Rethinking AGI Evaluation: From Simple Scores to Robust Intelligence Clusters

TLDR: A new research paper by Brett Reynolds proposes a novel framework for evaluating Artificial General Intelligence (AGI), moving beyond traditional snapshot scores and equal weighting of abilities. The paper introduces the concept of AGI as a ‘homeostatic property cluster,’ where intelligence is defined by a set of abilities and the mechanisms that maintain them under perturbation. It advocates for ‘centrality-prior scores’ that weight cognitive domains by their causal importance and a ‘Cluster Stability Index’ (CSI) family to measure profile persistence, durable learning, and error correction. This approach aims to distinguish genuine, robust AGI capabilities from brittle, scaffold-dependent performances, offering a more nuanced and harder-to-game evaluation system with significant implications for AGI governance.

Evaluating Artificial General Intelligence (AGI) is a complex challenge, and current methods, while advanced, still face significant limitations. A new research paper, titled “From Checklists to Clusters: A Homeostatic Account of AGI Evaluation,” by Brett Reynolds, proposes a fresh perspective that could revolutionize how we assess the true capabilities and robustness of AGI systems. The paper argues that AGI should be understood not just as a collection of abilities, but as a stabilized cluster of properties, much like how human intelligence functions.

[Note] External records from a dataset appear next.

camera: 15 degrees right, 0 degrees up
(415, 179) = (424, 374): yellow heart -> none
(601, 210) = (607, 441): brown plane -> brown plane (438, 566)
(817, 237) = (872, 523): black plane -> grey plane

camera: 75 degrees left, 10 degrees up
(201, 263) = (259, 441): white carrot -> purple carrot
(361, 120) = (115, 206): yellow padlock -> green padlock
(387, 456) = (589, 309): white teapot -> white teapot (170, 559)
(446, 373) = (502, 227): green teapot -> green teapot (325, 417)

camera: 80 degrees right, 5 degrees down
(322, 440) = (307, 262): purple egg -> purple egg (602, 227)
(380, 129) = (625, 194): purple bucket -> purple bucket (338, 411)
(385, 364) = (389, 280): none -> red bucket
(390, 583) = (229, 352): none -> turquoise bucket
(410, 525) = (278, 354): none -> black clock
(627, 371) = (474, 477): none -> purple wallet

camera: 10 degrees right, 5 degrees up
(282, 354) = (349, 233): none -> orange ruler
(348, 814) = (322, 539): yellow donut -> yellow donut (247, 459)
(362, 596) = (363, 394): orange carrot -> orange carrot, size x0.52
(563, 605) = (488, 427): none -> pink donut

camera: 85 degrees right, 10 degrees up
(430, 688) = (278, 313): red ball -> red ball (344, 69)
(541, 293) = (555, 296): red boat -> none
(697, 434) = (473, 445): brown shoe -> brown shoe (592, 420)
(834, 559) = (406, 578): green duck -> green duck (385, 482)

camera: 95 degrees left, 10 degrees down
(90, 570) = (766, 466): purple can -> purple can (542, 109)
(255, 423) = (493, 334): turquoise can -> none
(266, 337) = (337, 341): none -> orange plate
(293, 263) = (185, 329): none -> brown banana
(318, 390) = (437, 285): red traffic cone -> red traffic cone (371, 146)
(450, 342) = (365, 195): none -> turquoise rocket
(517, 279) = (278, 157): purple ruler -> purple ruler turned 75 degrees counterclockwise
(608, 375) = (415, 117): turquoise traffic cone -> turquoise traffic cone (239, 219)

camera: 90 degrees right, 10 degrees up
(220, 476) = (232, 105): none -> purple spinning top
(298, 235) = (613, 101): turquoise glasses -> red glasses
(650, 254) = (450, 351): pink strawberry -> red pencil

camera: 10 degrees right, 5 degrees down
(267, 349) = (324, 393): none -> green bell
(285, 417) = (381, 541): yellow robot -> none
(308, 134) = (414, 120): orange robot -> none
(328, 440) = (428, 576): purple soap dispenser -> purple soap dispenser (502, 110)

Current AGI evaluations often treat all cognitive domains as equally important and rely on single-moment, or ‘snapshot,’ performance scores. This approach, while a step up from narrow benchmarks, creates two major issues. First, the ‘Equal-Weighting Problem’ assumes that all abilities, from processing speed to long-term memory, contribute symmetrically to general intelligence. However, human intelligence research suggests that some abilities are more foundational than others. For instance, a system with zero long-term memory might be fast, but can it truly be called generally intelligent if it can’t retain new information across sessions?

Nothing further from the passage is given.